We talk to Mike Allsop about running 7 marathons on 7 continents in 7 days
What is your ‘impossible’ goal? For many of us, it might be a lifestyle change such as cutting out booze or sugar, a financial goal such as saving for a house deposit, or committing to a run before work every morning.
But when Mike Allsop sets himself a challenge, he doesn’t do it by halves. In fact, to say the task that the pilot has just completed is grueling is a massive understatement – to run 7 marathons on 7 continents in just 7 days.
Taking him to far flung destinations as the Falkland Islands, Chile, Great Britain, United States, Casablanca, Hong Kong and New Zealand, Mike used the 777 Project to inspire disadvantaged children and raise $10,000 for the children’s’ charity KidsCan.
We chatted with Mark about dreaming big dreams, overcoming physical and mental barriers and what kept him going when the going got tough.
How did the idea come about to do 7 marathons in 7 days?
I read Sir Ranphaulf Finnes book "Mad Bad and Dangerous to Know.” At the time I was in search for a new challenge. Something that to me seemed impossible, like climbing Mt Everest! I came up with 7 marathons in 7 days on 7 continents. This was ‘the impossible’ for me. Especially since I had never run a marathon before.
How did you go about physically preparing for 7 marathons in 7 days?
I just started running, then realised I wasn't that good at running.... So I hopped onto YouTube and learnt how to run properly by watching videos. The next step was to find a great trainer.
How do you mentally prepare?
The mental aspect is the hardest! I have picked up many tricks and tips from all of my expeditions, and also from climbing Mt Everest. But the crucial ingredients are focus and commitment.
Why is charity KidsCan close to your heart?
My wife wanted me to support KidsCan so I went to see them, they are a fantastic charity doing great work - helping under privileged children directly in NZ.
What was the most challenging marathon for you?
Without a doubt, Casablanca Africa. After 1 km my left calf seized up and I couldn't run. I would stretch it, run 100m and then stop and stretch it again. It came right after an hour but at the 25km mark my feet were so painful, they felt like they had been smashed with hammers. I hobbled to the finish.
My wife Wendy got in touch with a USANA Health Sciences Doctor who reviewed my supplements and said I wasn't taking enough Calcium and Magnesium. I upped my dose accordingly and unbelievably 18 hours later in Hong Kong my feet were fine - not sore at all.
You visit high schools as an inspirational speaker to talk about the power of goal setting. If there was one key point you would want school kids to remember about goal setting, what would it be?
1. Dream big, the more you dream the better and more refined your goals.
2. Break your big goals down into small manageable parts
3.Most importantly - NEVER GIVE UP! If you don’t give up you will never fail.
Your climbing career has spanned over six continents – what has been your favourite destination?
Nepal and the Himalayas. I just love the sherpas, they are so humble and friendly.

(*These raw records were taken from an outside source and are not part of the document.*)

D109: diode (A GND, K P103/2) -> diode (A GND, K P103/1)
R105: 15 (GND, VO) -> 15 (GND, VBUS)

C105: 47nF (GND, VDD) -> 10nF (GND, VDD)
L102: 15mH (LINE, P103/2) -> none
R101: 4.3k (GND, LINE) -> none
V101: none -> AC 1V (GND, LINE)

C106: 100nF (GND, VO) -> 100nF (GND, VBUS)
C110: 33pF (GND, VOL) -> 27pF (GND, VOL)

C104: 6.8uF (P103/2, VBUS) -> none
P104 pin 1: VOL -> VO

I take each of my three children on their own when they turn seven to see Everest. It takes about 10 days and we trek over 70kms from 8000ft- 14,000ft. We stay with my Sherpa friends and experience the Sherpa culture.

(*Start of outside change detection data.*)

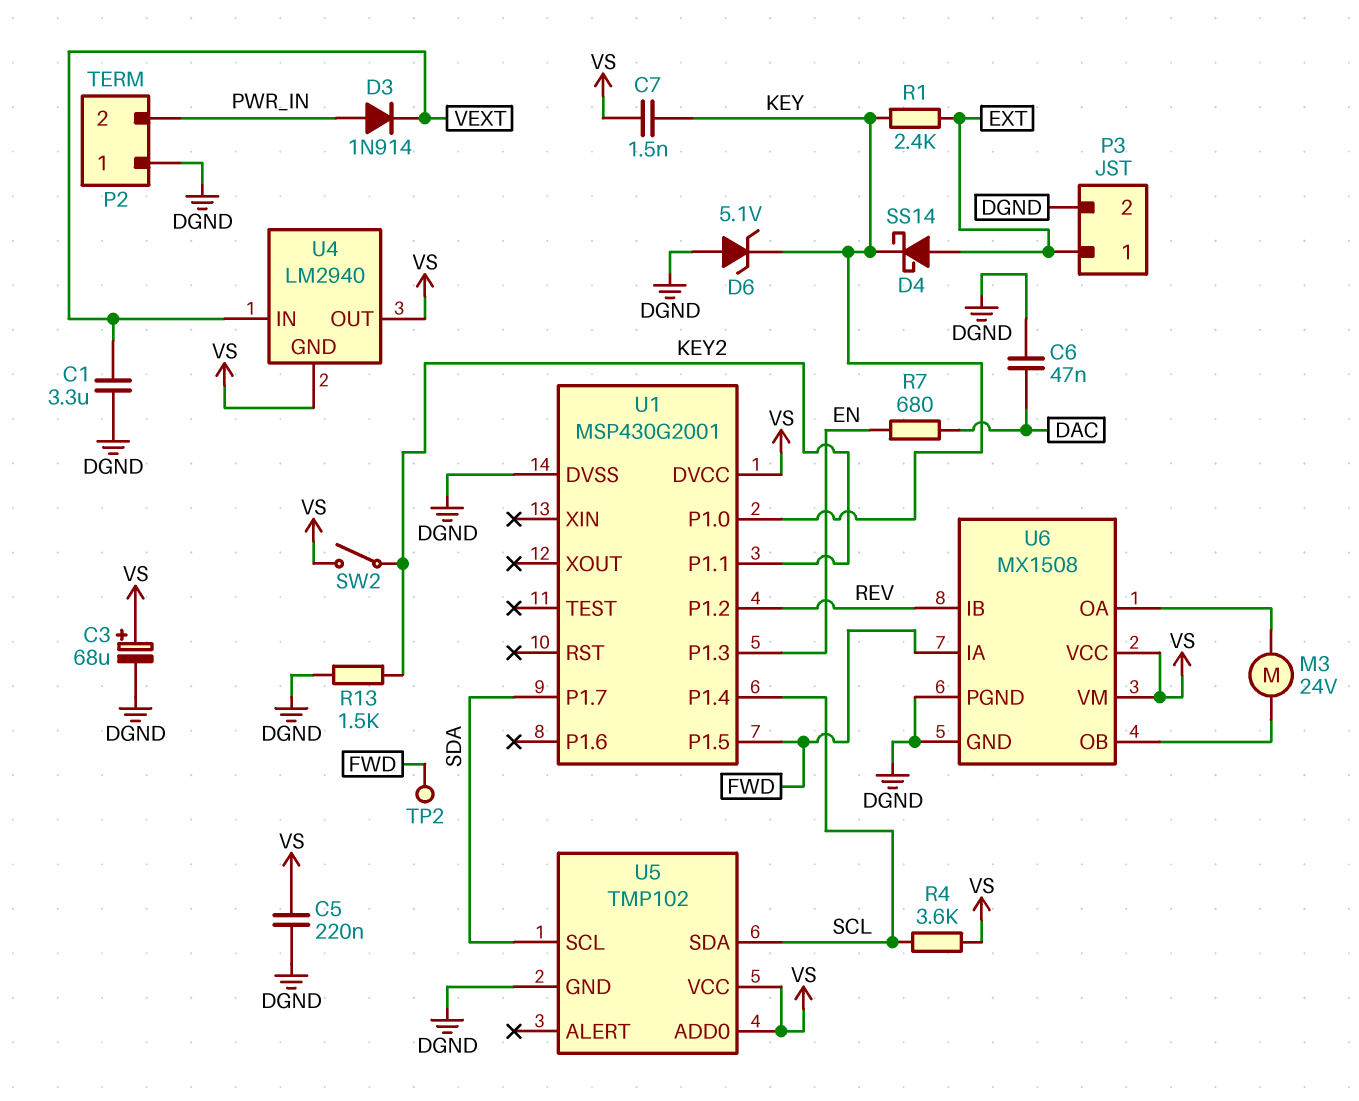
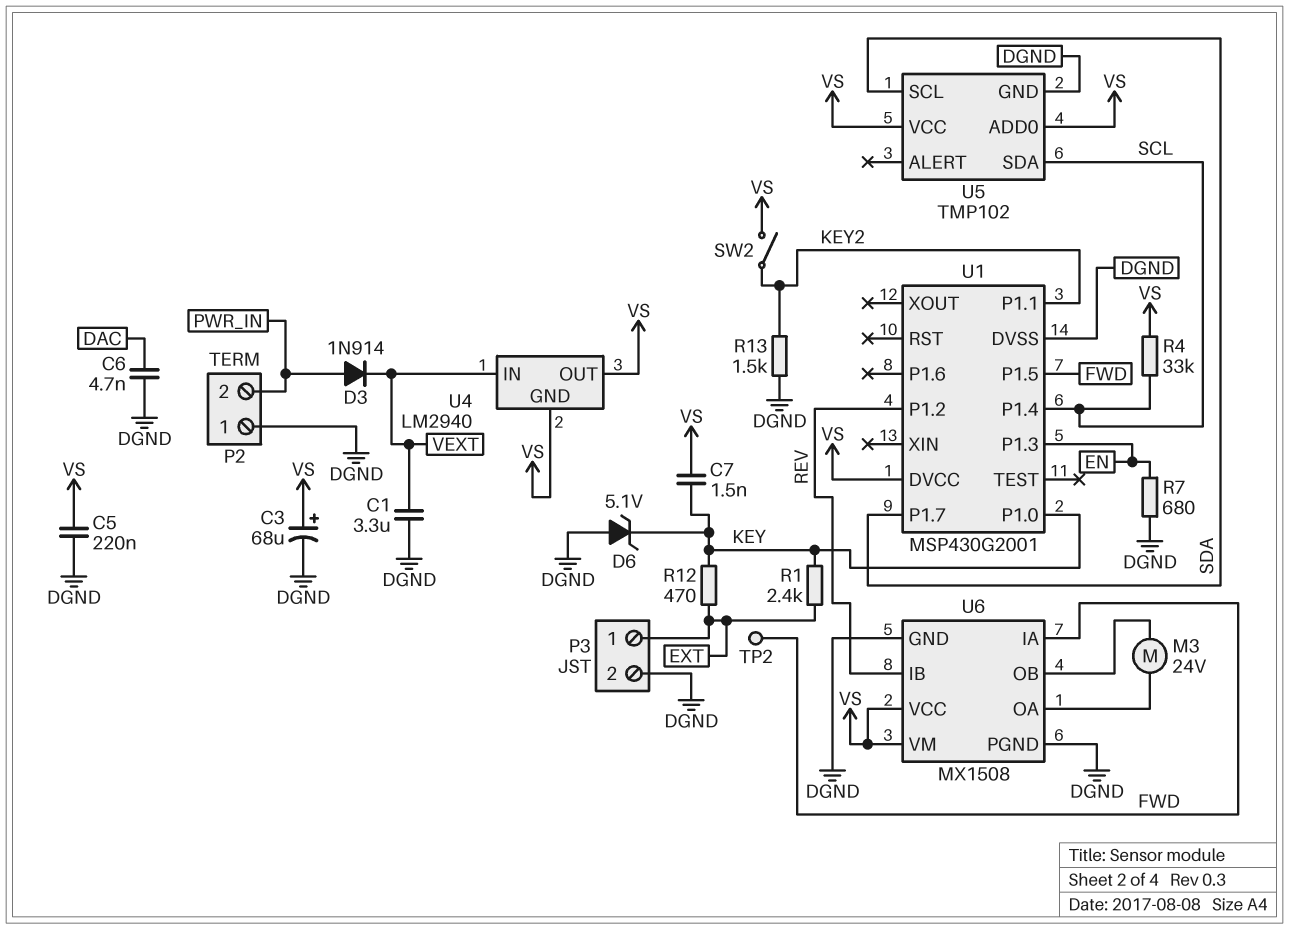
C6: 47nF (DAC, DGND) -> 4.7nF (DAC, DGND)
D4: schottky SS14 (A EXT, K KEY) -> none
R4: 3.6k (SCL, VS) -> 33k (SCL, VS)
R7: 680 (DAC, EN) -> 680 (DGND, EN)
R12: none -> 470 (EXT, KEY)

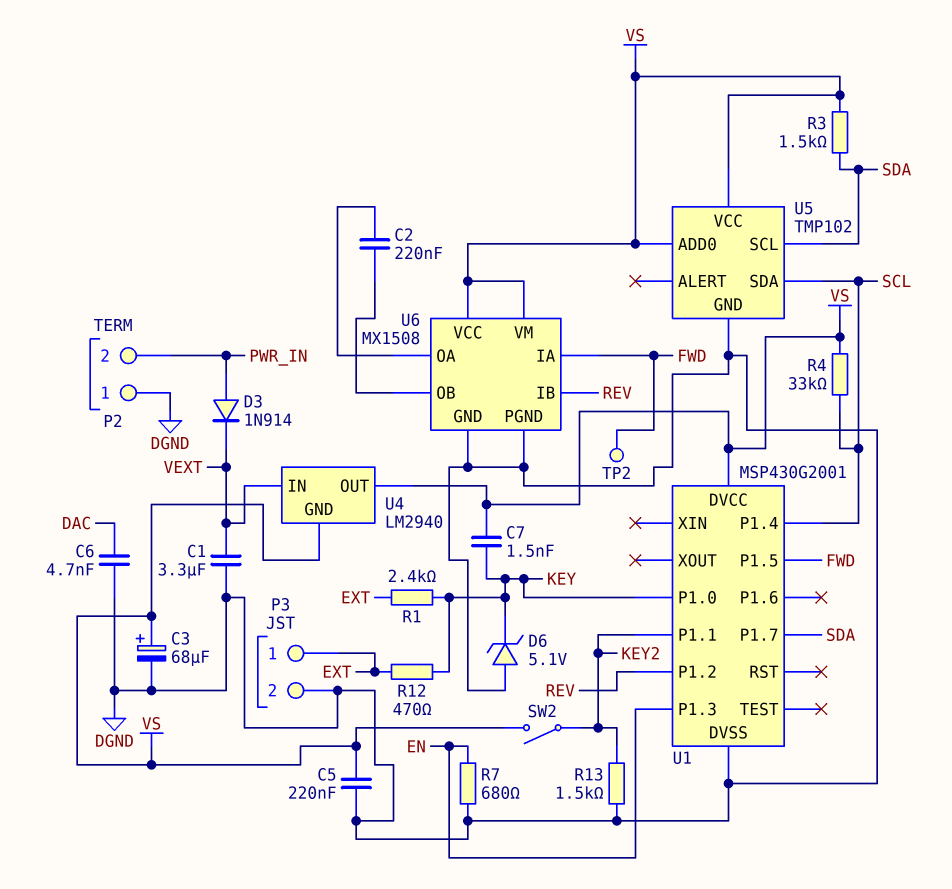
C2: none -> 220nF (U6/OA, U6/OB)
M3: motor 24V (U6/OA, U6/OB) -> none
R3: none -> 1.5k (SDA, VS)

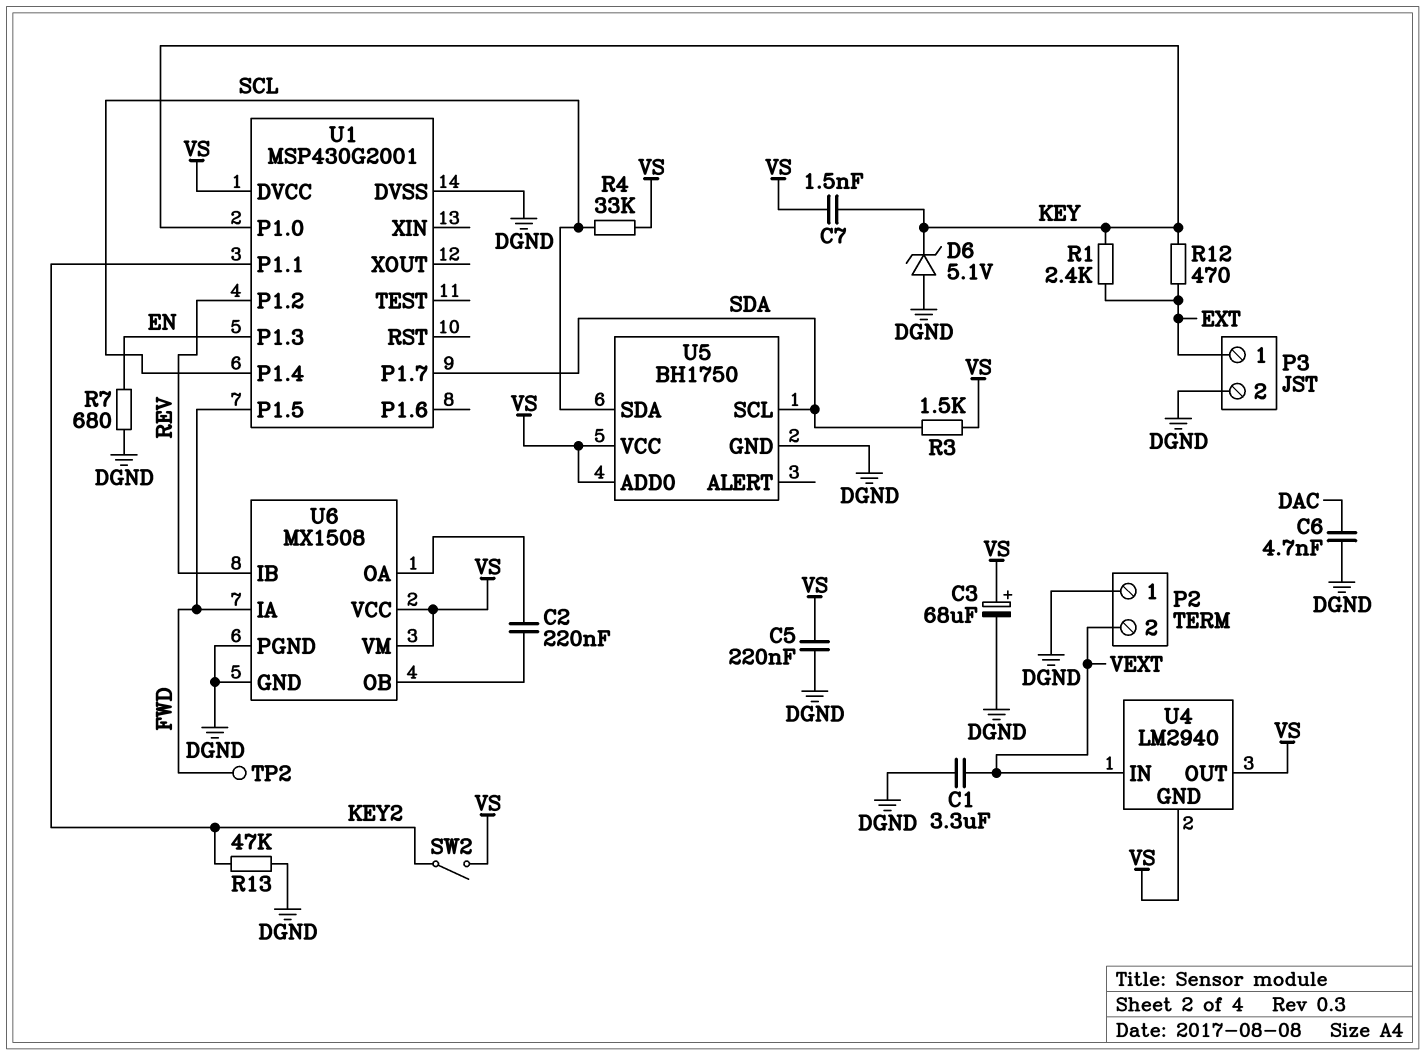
D3: diode 1N914 (A PWR_IN, K VEXT) -> none
P2 pin 2: PWR_IN -> VEXT
R13: 1.5k (DGND, KEY2) -> 47k (DGND, KEY2)
U5: TMP102 -> BH1750

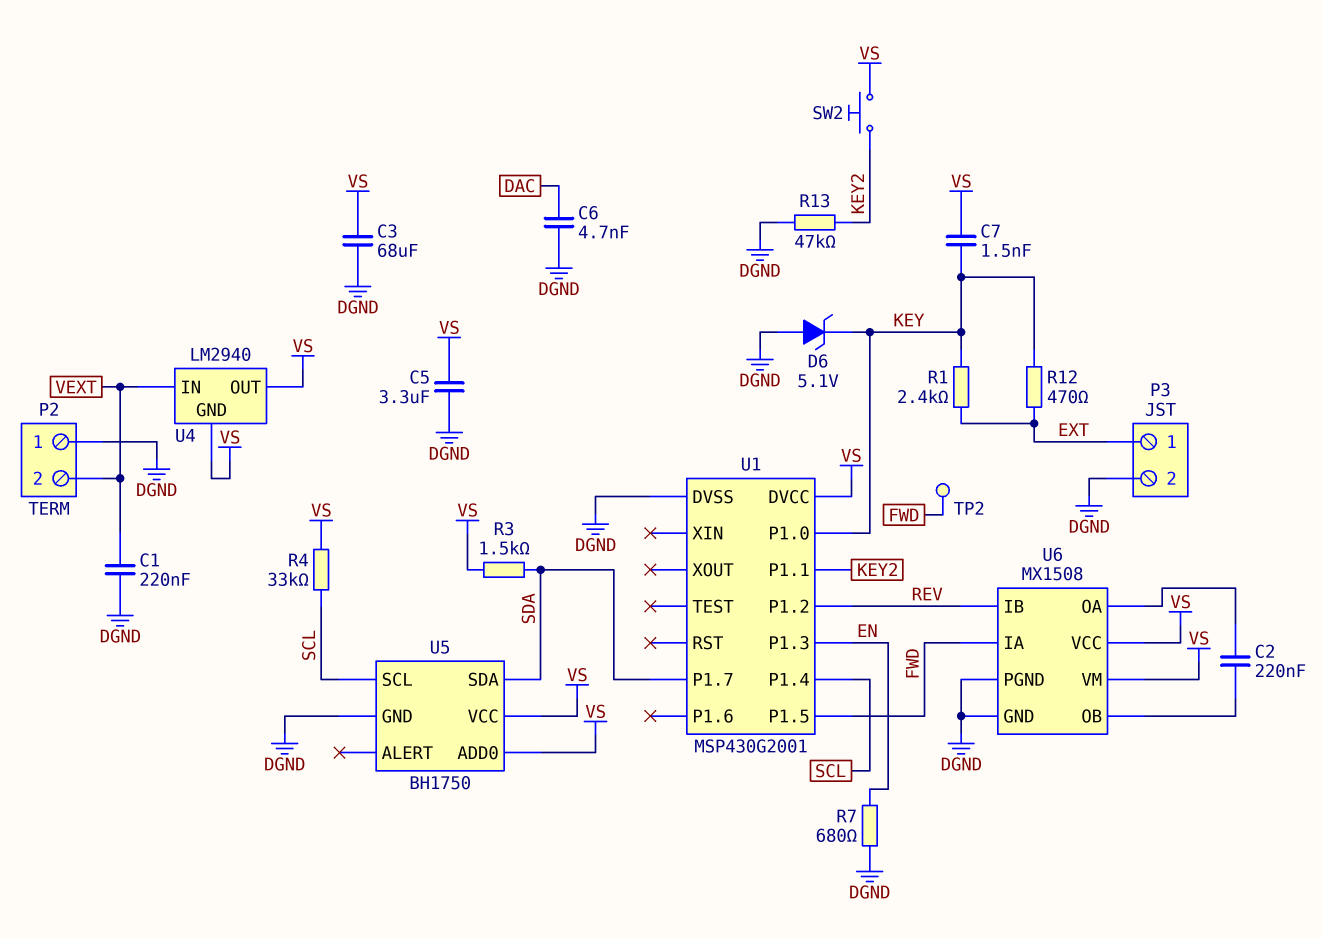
C1: 3.3uF (DGND, VEXT) -> 220nF (DGND, VEXT)
C3: 68uF (plus VS, minus DGND) -> 68uF (DGND, VS)
C5: 220nF (DGND, VS) -> 3.3uF (DGND, VS)
SW2: switch (KEY2, VS) -> button (KEY2, VS)
U5 pin SCL: SDA -> SCL
U5 pin SDA: SCL -> SDA

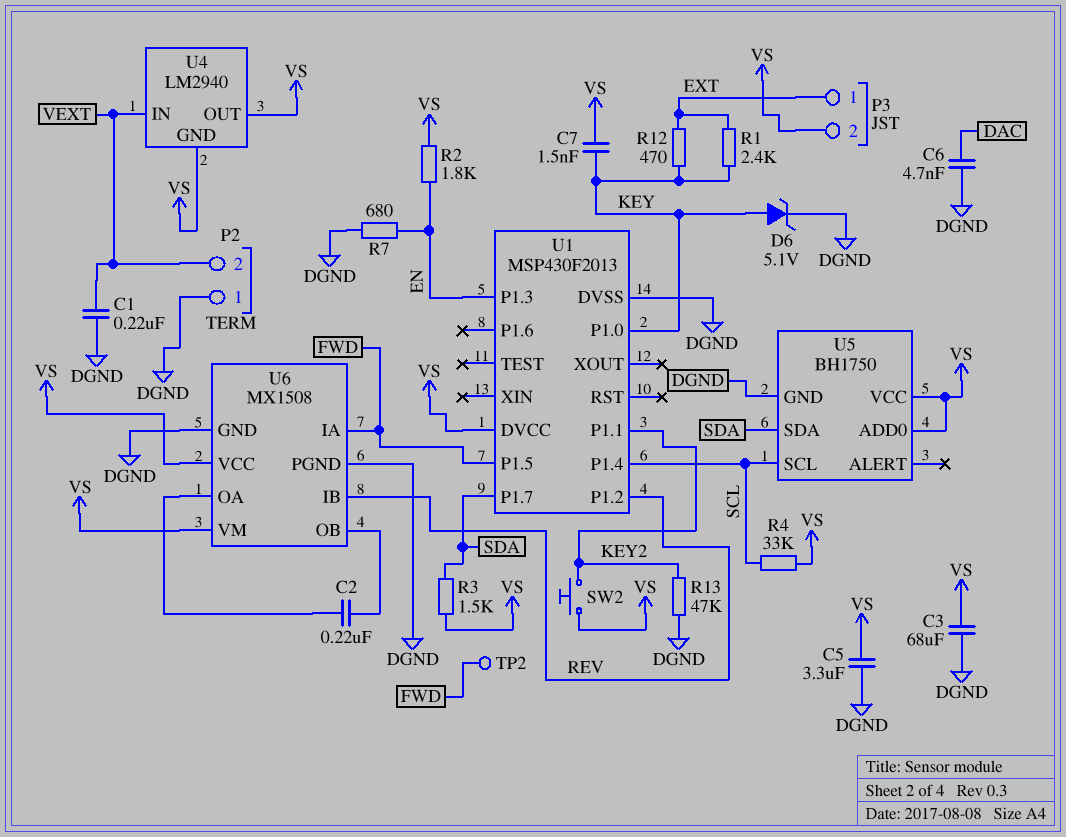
D6: zener 5.1V (A DGND, K KEY) -> zener 5.1V (A KEY, K DGND)
P3 pin 2: DGND -> VS
R2: none -> 1.8k (EN, VS)
U1: MSP430G2001 -> MSP430F2013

When it gets tough, what keeps you going?
My focus, I narrow my focus down. On Everest when it got really tough and dangerous I focused on the next single step. With the 777project it was 1km by 1km when things got tough.
What techniques do you use when you are reaching your physical and emotional limit?
I separate the two emotions when I'm on my expeditions. As I approached the summit of Everest I got emotional for a few seconds, 10 years of dreaming, working hard, training and now I was about to step onto the summit of Mt Everest... tears welled up in my eyes. Then a switch flicked in my head and I realized there was NO place for emotion, your eyes would freeze for a start; it’s just too dangerous. You do your job, you stay focused... emotion clouds your judgment and there is no place for it on an Everest summit day.
Physical limits are different, personally I imagine myself achieving more, like running 9 marathons in 9 days that way your subconscious mind thinks that's what you are going to do. But physically in the moment I concentrate on the next step. The next 1km. That way I don't get overwhelmed. Finishing each marathon I was a wreck, but I focused on recovery. My USANA Health Sciences supplements, ice bath, skins... not the next 5 or 6 marathons, as I would be overwhelmed.